Just on the frac spreads that you realized, and I'm aware of your hedging program, as you disclosed it. So it looks like ballpark on the unhedged portion of the frac, you actually outperformed the average spot price through the quarter. Can you maybe give a little bit of detail as to what went on there in the quarter on the unhedged portion?
James, do you want to address that? Or Randy?
Sorry, Andrew. Can you repeat the question?
Yes. If I look at your frac spreads, what you realized, the 1,661, and then I deconstruct your hedging program a little bit, which is about half the barrels that you had in the quarter, it seems like you've outperformed versus the average spot price on your unhedged portion. If you could maybe just give a bit of color as to what happened there. Is that just the value of having your physical footprint positioning? Any other color would be great.
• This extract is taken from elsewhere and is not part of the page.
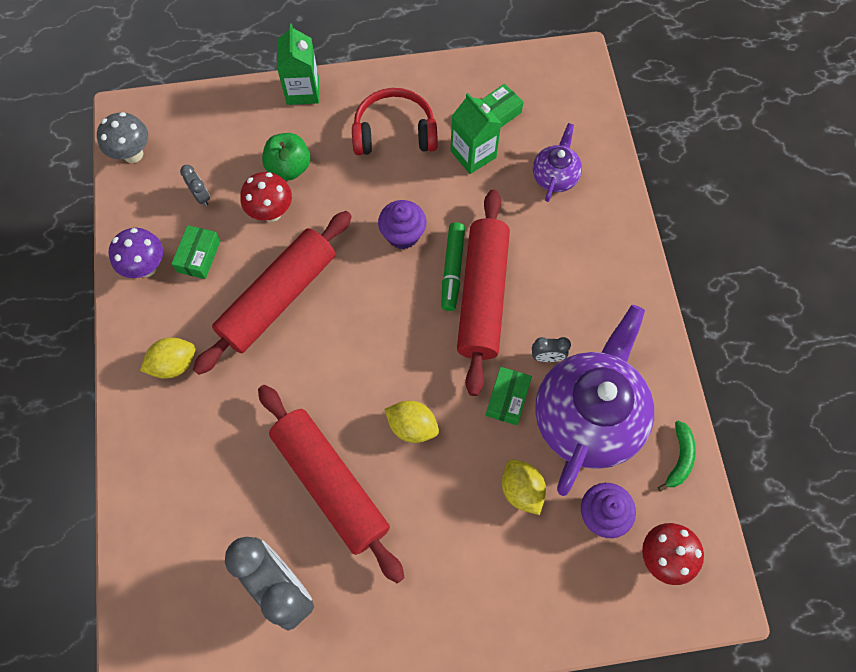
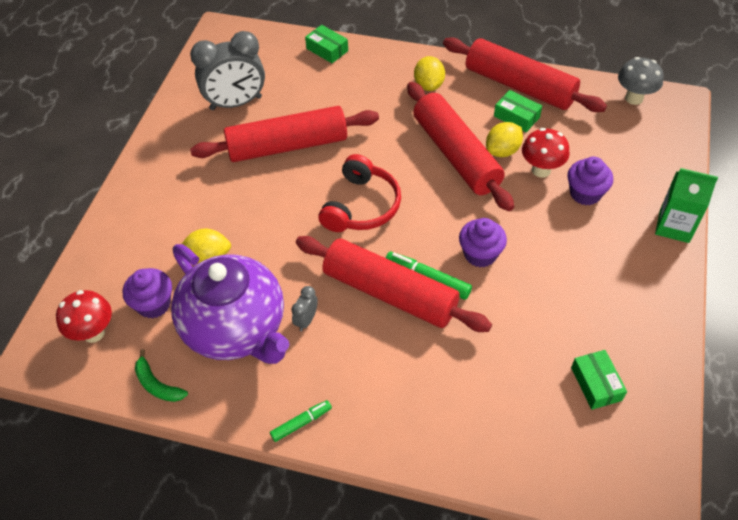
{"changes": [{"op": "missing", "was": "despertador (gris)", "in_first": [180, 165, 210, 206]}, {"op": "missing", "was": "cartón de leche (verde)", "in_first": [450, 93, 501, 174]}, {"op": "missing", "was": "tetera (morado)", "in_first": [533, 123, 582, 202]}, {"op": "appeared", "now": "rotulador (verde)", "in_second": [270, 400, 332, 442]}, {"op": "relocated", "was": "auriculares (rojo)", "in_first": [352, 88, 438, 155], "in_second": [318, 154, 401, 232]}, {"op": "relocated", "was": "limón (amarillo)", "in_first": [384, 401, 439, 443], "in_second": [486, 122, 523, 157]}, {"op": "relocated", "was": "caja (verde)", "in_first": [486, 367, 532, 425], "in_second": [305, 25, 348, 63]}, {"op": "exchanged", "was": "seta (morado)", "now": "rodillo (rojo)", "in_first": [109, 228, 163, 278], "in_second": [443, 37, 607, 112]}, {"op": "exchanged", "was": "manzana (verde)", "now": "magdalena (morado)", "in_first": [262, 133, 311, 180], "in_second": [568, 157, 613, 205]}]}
Yes. Well, I think it's really the fact that we were hedged at a much higher rate than 50%. We've been hedged at north of 90% for most of the year. So we were able to realize the higher frac spread relative to spot because of our active hedging program at the end of last year and the beginning of this year. That's really what it came down to.
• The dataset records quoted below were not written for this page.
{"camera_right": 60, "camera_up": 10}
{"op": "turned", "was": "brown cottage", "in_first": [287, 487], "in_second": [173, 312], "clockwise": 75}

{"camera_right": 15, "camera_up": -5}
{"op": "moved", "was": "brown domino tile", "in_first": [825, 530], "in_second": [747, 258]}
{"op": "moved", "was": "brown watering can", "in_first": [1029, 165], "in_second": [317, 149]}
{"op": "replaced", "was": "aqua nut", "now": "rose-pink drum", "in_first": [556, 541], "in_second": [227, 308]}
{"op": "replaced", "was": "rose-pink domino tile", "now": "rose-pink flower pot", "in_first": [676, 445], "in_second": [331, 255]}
But to your broader question, and that's spot on, but Randy and his team have always leveraged the physical assets to optimize value for both our customers as well as ourselves. So it doesn't surprise me that they get a little bit better on some of that spot.
Okay. That's great. And one maybe follow-up and a little bit different, and just on the balance sheet. And Randy, you mentioned about all the work you've done on the balance sheet. I guess, how do you think about your metrics, where you want to land them. And this is really at the WGL level and also at the top of the house and then the positive benefit of, let's just say, the regime changes in the U.S. from the tax regime and we see tax rates go up again, how does that play into your thought process?
Yes. I think that with the utility, they tend to want to be financed more from, say, a 55% equity thickness and the rest, debt. From our leverage from a corporate perspective, I just -- I mentioned it just a little bit earlier in a question, it might have been from Linda, but I was talking about our target of a net debt-to-EBITDA of less than 5x and a notch or 2 above BBB-. So that continues to be a priority from a corporate perspective. And we think with our business mix that give us -- positions us quite well, both from ability to fund growth, but also a strong balance sheet with dry powder. And so I don't think the tax rates or changes would impact how we want to finance the business.James, did you want to comment on that anymore?
No, I think you covered the salient points there, Randy. I mean, we do have additional levers to pull that we've highlighted a few times on this call with respect to additional asset monetizations, and we continue to invest in the utility CapEx program with heavily weighted ARP. So that gives us immediate recovery and reduces regulatory lag. So that's another way for us to continue to move those leverage metrics down, especially with the Midstream business being capital-light and having the ability to grow into some of our existing investments that we've made in prior years through increased volumes, which will in turn drive increased EBITDA.
This concludes the Q&A portion of today's call. I will now turn the call back over to Mr. McKnight.
Thanks, again, Chris, and thank you, everyone, once again for joining our call today and for your interest in AltaGas. Just as a reminder, the Investor Relations team will be available after the call if you have any follow-up questions. And that concludes our call this morning. I hope everyone enjoys the rest of their day, and you may now disconnect your phone lines.